Brief Report: Coherent Motion Processing in Autism: Is Dot Lifetime an Important Parameter?

Journal of Autism and Developmental Disorders - Contrasting reports of reduced and intact sensitivity to coherent motion in autistic individuals may be attributable to stimulus parameters. Here, we...     

What is semantic in semantic dementia? The decay of knowledge of physical entities but not of verbs,numbers and body parts

Background: Conceptual knowledge does not decay randomly in patients with cerebral damage, suggesting that dedicated neural substrates may support different categories of knowledge. Semantic dementia is an optimal natural model for studying the organization of semantic memory. Nevertheless, in a pathology primarily characterized by a semantic memory disorder categorical- and modality- specific effects are not obvious findings. In fact, there is no clear evidence of categorical effects, at least concerning two broad categories of knowledge, that is, natural items and artifacts. Furthermore, transmodal deficits do not seem to be the rule in SD. Also quite robust is the observation that some conceptual domains are relatively spared in this pathology, that is, numerical knowledge, abstract words, and action verbs.

Aims: To explore category specific and modality specific deficit in SD and to support the evidence that semantic degradation in SD primarily involves knowledge of the objects in the real world, whereas categories of knowledge whose items can be less easily identified by surface attributes, such as verbs, numbers and body parts, are more preserved.

Methods and Procedures: We investigated the semantic impairment in 8 patients with Semantic Dementia (SD).

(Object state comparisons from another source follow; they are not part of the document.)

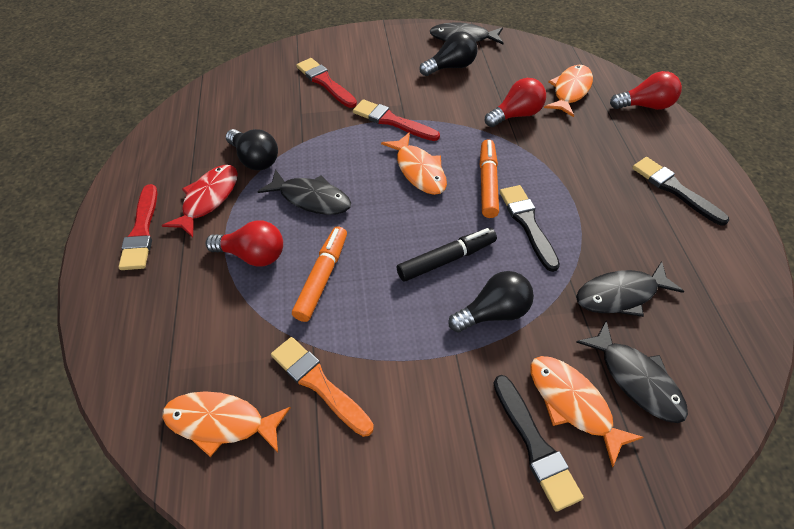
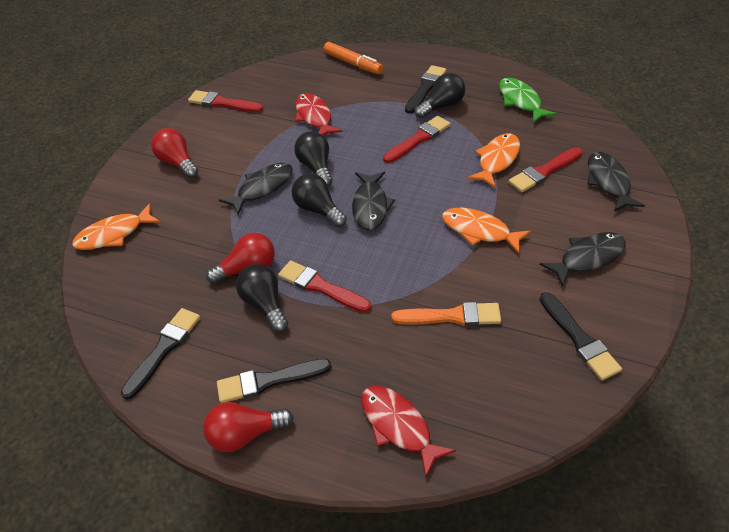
black brush: 3 -> 4
black light bulb: 3 -> 4
black marker: 1 -> 0
green fish: 0 -> 1
orange fish: 4 -> 3
orange marker: 2 -> 1
red brush: 3 -> 4
red fish: 1 -> 2

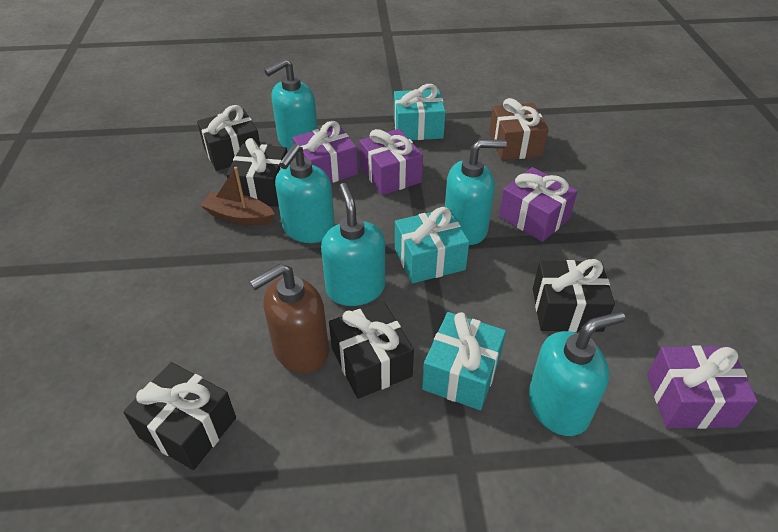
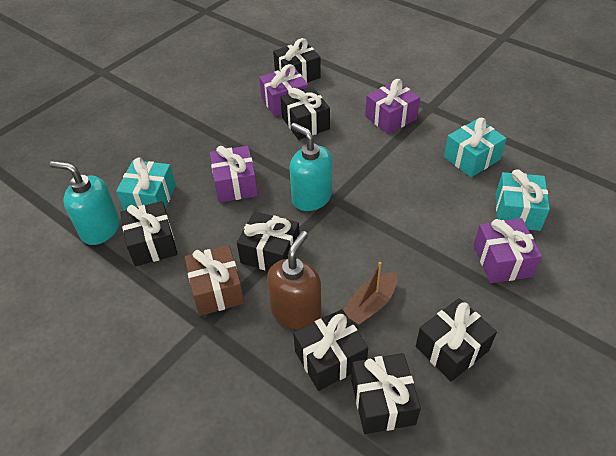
black gift: 5 -> 7
turquoise soap dispenser: 5 -> 2

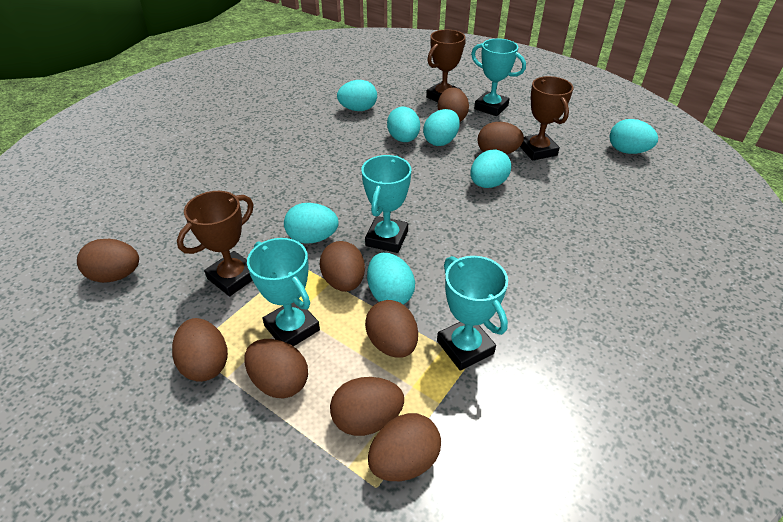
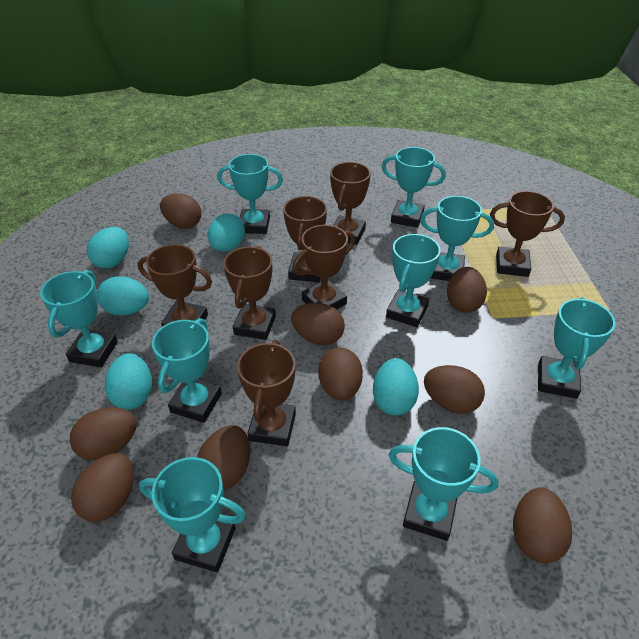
brown trophy: 3 -> 7
turquoise egg: 7 -> 5
turquoise trophy: 4 -> 9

Voxel-based morphometry (VBM) in each patient was also obtained

Outcomes and Results: In some patients manmade objects were significantly more preserved than natural items, verbs more preserved than nouns and the number system entirely preserved; the body parts category was the least impaired in all subjects; finally, in three patients visual semantic knowledge was significantly more preserved than verbal semantic knowledge. VBM showed that atrophy of the anterior inferior temporal regions was insufficient to impair knowledge about verbs, numbers and body parts, whose impairment was associated with more widespread atrophy. In subjects whose verbal semantic knowledge was significantly more impaired than visual semantic knowledge, atrophy was principally distributed in the left hemisphere. In patients with significant impairment for natural items compared to manmade objects, atrophy was not confine in the temporal lobes.

Conclusion: We conclude that in SD semantic decay primarily involves the real-world items whose knowledge is processed by surface sensorifunctional features and that this is the type of knowledge stored in the temporal lobes. Our data support a model that associates a semantic hub with modality/category specific neural substrates.